LifeSiteNews: Como os pais católicos evem lidar com uma situação difícil como esta: 
Ao planejar um encontro familiar de Natal com os netos presentes, os pais são indagados por seu filho, que está em um relacionamento homossexual, se ele pode levar consigo seu parceiro homossexual? Ao aplicar esses princípios, como as paróquias deveriam lidar com casais abertamente homossexuais que se aproximam da Santa Comunhão e que buscam cargos de liderança dentro da paróquia? 

Cardeal BurkeEsta é uma questão muito delicada, e é ainda mais delicada pela agressividade da agenda homossexual. Mas é preciso abordar esse tema de maneira muito calma, serena, razoável e cheia de fé. Se as relações homossexuais são intrinsecamente desordenadas, e de fato o são – a razão nos ensina isso e também a nossa fé – então, o que significaria para os netos terem presentes em uma reunião familiar um membro da família que está vivendo em uma relação desordenada com outra pessoa? 

Se fosse outro tipo de relacionamento — algo que fosse profundamente desordenado e prejudicial — não exporíamos nossas crianças a esse tipo de relacionamento, à experiência direta dele. Assim, tampouco deveríamos fazê-lo no contexto de um membro da família que não apenas sofre de atração pelo mesmo sexo, mas que optou por viver essa atração, por agir de acordo com ela, cometer atos que são sempre e em todo lugar errados e maus. 
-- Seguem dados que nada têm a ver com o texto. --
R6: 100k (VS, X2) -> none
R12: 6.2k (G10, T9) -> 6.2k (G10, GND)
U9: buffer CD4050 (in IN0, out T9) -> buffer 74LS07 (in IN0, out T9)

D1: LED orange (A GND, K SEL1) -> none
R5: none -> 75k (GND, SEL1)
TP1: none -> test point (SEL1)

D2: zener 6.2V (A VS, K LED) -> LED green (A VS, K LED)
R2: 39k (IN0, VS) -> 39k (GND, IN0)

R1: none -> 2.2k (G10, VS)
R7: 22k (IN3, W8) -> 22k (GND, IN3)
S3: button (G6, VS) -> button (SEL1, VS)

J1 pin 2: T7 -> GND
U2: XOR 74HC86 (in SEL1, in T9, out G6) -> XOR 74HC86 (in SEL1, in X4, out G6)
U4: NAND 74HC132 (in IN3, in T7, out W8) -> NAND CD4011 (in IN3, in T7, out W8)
E assim, as famílias precisam encontrar uma maneira de ficar próximas de um filho nesta situação — de um filho ou neto, ou o que quer que seja —, a fim afastar a pessoa de um relacionamento desordenado.” 

E sabemos que com o tempo, esses relacionamentos deixam a pessoa profundamente infeliz. E por isso é importante nos mantermos o mais próximos que pudermos. Mas, essa forma particular de relacionamento não deve ser imposta aos membros da família, e especialmente a crianças impressionáveis. E exorto os pais ou avós — quem quer que seja — que sejam muito, muito prudentes neste assunto e não escandalizem os seus filhos ou netos.

Há tantas coisas em nossa sociedade hoje em dia que estão passando a mensagem de que qualquer forma de relação sexual, se de alguma forma ela lhe agrada — ou se você estiver atraído para ela — está bem, está correta. E nós não queremos que nossos filhos tenham essa impressão, ao parecer que estamos tolerando atos gravemente pecaminosos por parte de um membro da família. 

Certamente, essa é uma fonte de grande sofrimento, mas o esforço para fazer o que é certo e bom sempre envolve sofrimento. E, neste caso, certamente envolverá sofrimento. Mas que o sofrimento seja realmente redentor ao final.

Já com relação às paróquias, a situação é muito semelhante, porque a paróquia é uma “família de famílias”. E assim, se você tiver paroquiano que esteja vivendo em pecado público em um relacionamento homossexual, bem, o sacerdote deve tentar se aproximar dessa pessoa — ou de ambos, se forem católicos — e tentar ajudá-los a deixar o relacionamento pecaminoso e começar uma vida casta. O pastor deve incentivá-los também a rezar e a participar da Missa dominical e de outras maneiras adequadas para tentar superar o pecado grave em suas vidas.

Essas pessoas que estão vivendo dessa forma certamente não poderão ter qualquer papel de liderança na paróquia, porque daria a impressão aos paroquianos que a forma como elas estão vivendo é perfeitamente boa. Porque, quando dirigimos uma paróquia, de certa forma, estamos dando testemunho de uma vida católica coerente. E as pessoas que não são coerentes com a sua fé católica não recebem funções de liderança. Não lhes pedimos, por exemplo, que sejam leitores na Santa Missa — ou que assumam outra posição de liderança — até que elas tenham retificado sua situação e passado por uma conversão de vida e estejam prontas a dar esse tipo de liderança.

Por um lado, certamente haverá escândalo entre os paroquianos no que diz respeito a uma parte muito importante da nossa vida, a nossa sexualidade, e o que ela significa. Por outro lado, não é bom para as duas pessoas envolvidas no relacionamento desordenado porque também lhes dá a ideia de que a Igreja de alguma forma aprova o que elas estão fazendo.